Unfortunately, the court used against Mumia the failings of the lawyers who represented him years ago in the state and lower federal court.  These mistakes should not serve as an excuse to rationalise away the fundamental constitutional violations that occurred in this case.

An inspiring dissent

The silver lining of this ruling is that Judge Thomas L. Ambro wrote a 41-page dissent on the racism-in-jury-selection issue.  This brilliant opinion began: “Excluding even a single person from a jury because of race violates the Equal Protection Clause of our Constitution.  See Batson v.
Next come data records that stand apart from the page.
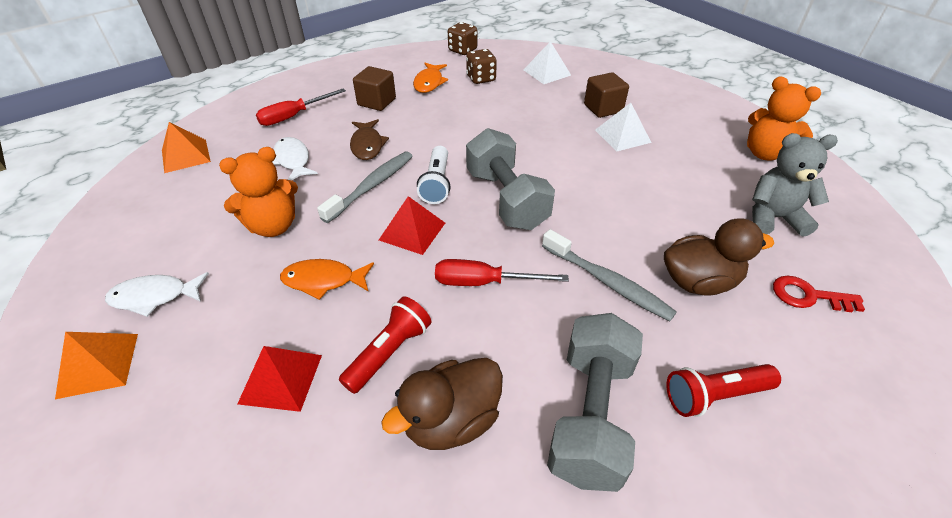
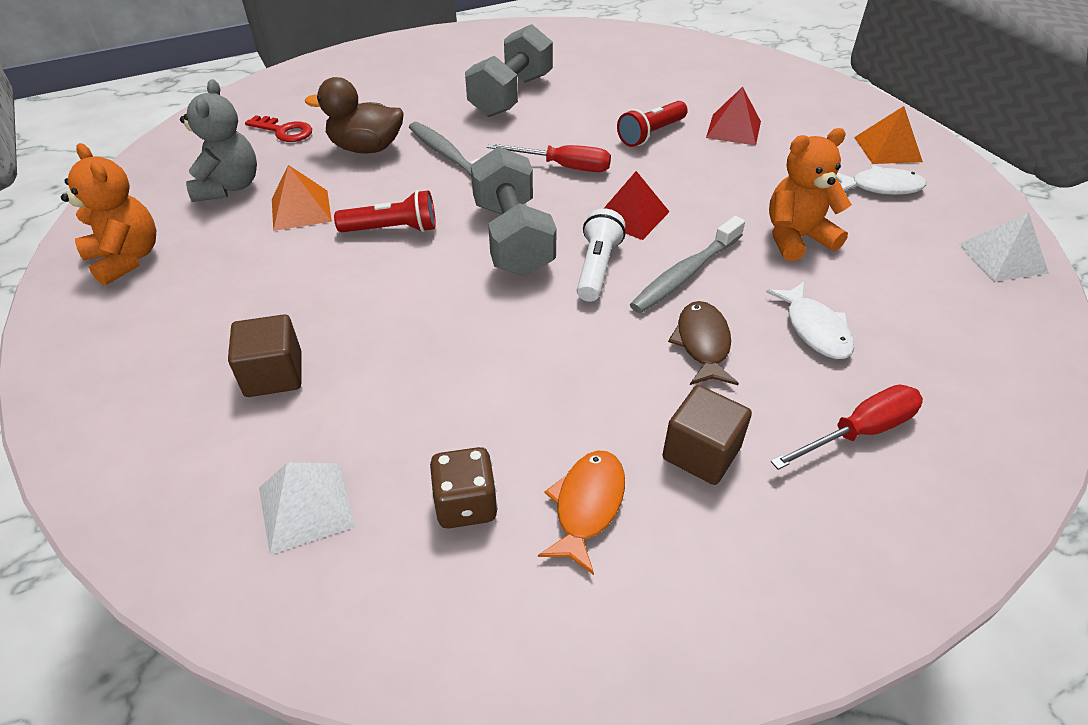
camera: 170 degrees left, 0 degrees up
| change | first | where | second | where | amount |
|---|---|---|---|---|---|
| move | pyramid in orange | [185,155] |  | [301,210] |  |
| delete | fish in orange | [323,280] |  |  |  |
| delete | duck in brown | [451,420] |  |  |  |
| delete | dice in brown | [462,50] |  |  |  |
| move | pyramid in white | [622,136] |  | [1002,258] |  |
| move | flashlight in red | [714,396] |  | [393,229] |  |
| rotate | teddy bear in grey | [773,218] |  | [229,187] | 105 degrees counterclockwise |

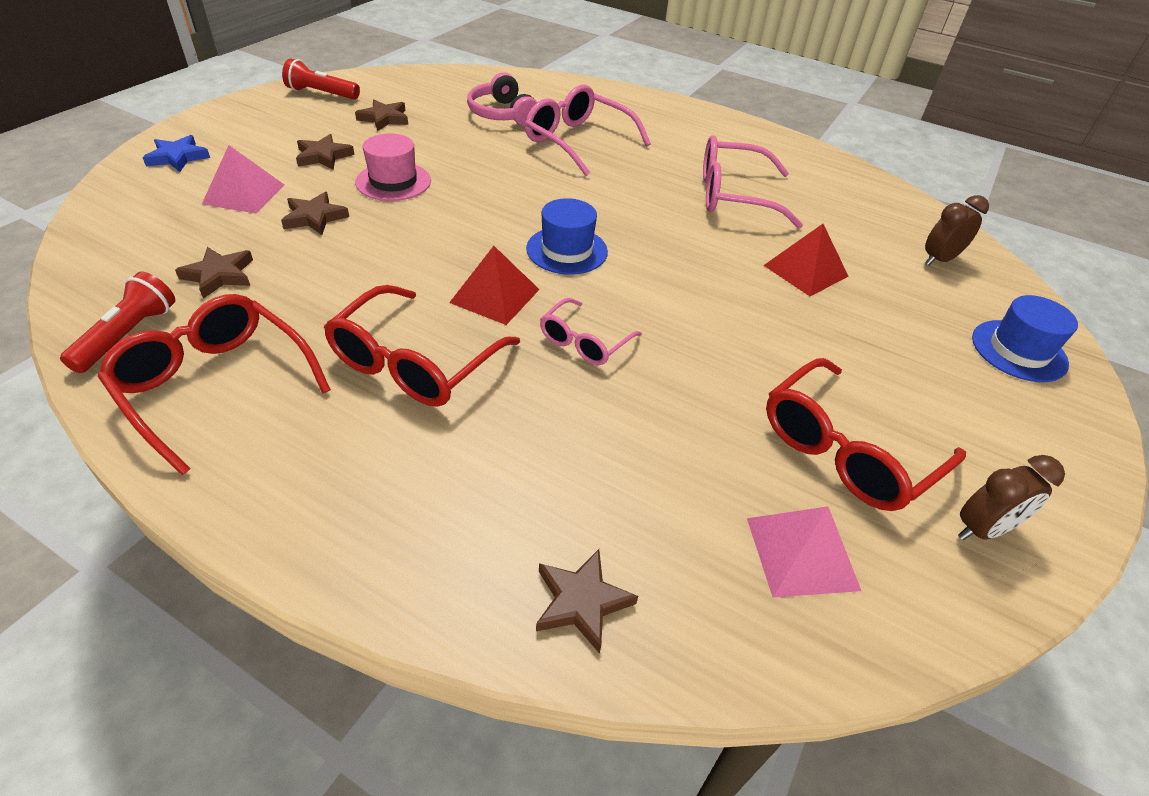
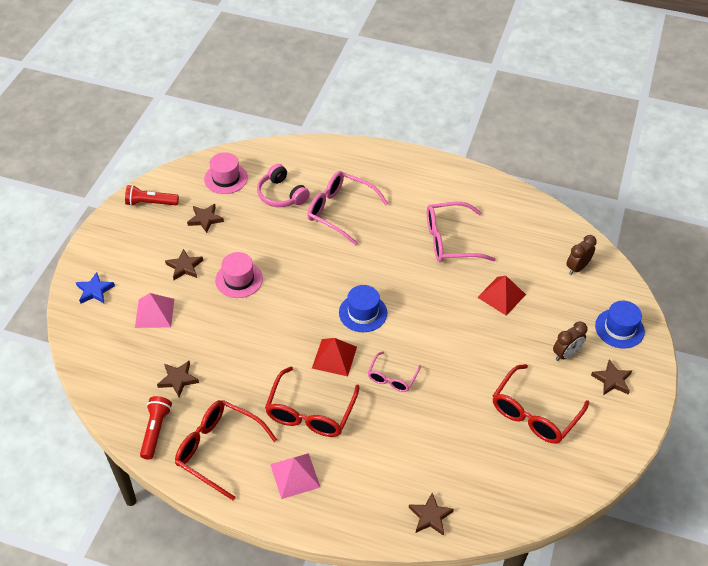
camera: 10 degrees left, 5 degrees up
| change | first | where | second | where | amount |
|---|---|---|---|---|---|
| move | star in brown | [314,217] |  | [612,380] |  |
| move | pyramid in pink | [801,553] |  | [295,475] |  |
| move | clock in brown | [982,529] |  | [566,354] |  |
| insert |  |  | hat in pink | [226,178] |  |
Kentucky, 476 U.S. 79, 84-86, 99 n. 22, 106 S.Ct. 1712, 90 L.Ed.2d 69 (1986).  This simple justice principle was reaffirmed by our Supreme Court this past week.  Snyder v. Louisiana, No. 06-10119, 2008 WL 723750, at *4 (Mar. 19, 2008).”
The judge concluded that everyone “is entitled to a fair and impartial trial by a jury of his or her peers.  As Batson reminds us, ‘[t]he core guarantee of equal protection, ensuring citizens that their State will not discriminate on account of race, would be meaningless were we to approve the exclusion of jurors on the basis of . . . race.'”  Id. at 97-98.

The “Mumia Exception”

The latest denial of a new trial to Mumia has been referred to as part of the “Mumia Exception.”  David Lindorff, a noted investigative journalist and author of Killing Time: An Investigation into the Death Row Case of Mumia Abu-Jamal, wrote in the Philadelphia Inquirer on April 2, 2008, that the “courts have altered the rules just to keep Abu-Jamal on course for death.”  What Professor Linn Washington earlier dubbed the “Mumia Exception” could not have been more on target.

Reaction of the District Attorney

The District Attorney appeared livid that the federal court had ordered a new penalty-phase jury trial.  At a press conference on March 27, 2008, the day of the decision, she vowed that her office will continue pursuing the execution of my client.
Sadly, the prosecution could not resist distorting the truth as it has from the outset over a quarter of a century ago.  The DA falsely said that the court “decided . . . that Mr. Jamal was guilty.”  That is not what the U.S. Court of Appeals found and is nonsense; there was no retrial or verdict.

Where we go from here

The dissent of Justice Ambro is a light in the darkness, a roadmap as to where we go from here. On April 9, 2008, the U.S. Court of Appeals granted my 45-day Motion for Extension of Time To File Petition for Rehearing and Rehearing En Banc.  The rehearing petition, now due on May 27, 2008, will be seeking review of the case by all the judges in the Third Circuit.
The basis will be that “the panel decision conflicts with a decision of the United States Supreme Court or of the court to which the petition is addressed and consideration of the full court is therefore necessary to secure uniformity of the court’s decisions,” and, “the proceeding involves one or more questions of exceptional importance”.
If unsuccessful, we will proceed to the Supreme Court.

Mumia still in danger

The issues in this case concern the right to a fair trial, the ongoing struggle against the death penalty, and the political repression of a courageous author and journalist.  Based upon three decades of successfully defending people facing the death penalty, I am convinced that we can win an acquittal upon a new jury trial.  My goal is his acquittal, for Mumia to go home to his family.  I will not ret until that occurs.
Mumia is still on death row and in great danger—his life hangs in the balance.  We must remember that racism, fraud, politics, and unfairness are threads that have run through this case from the beginning.
Finally, we are grateful for all those who do so much to bring the injustice in this case to public attention, whether it be through demonstrations, writing to newspapers, meetings, or circulating information on the Internet. This is all important. We are of one voice in this campaign for justice: Free Mumia!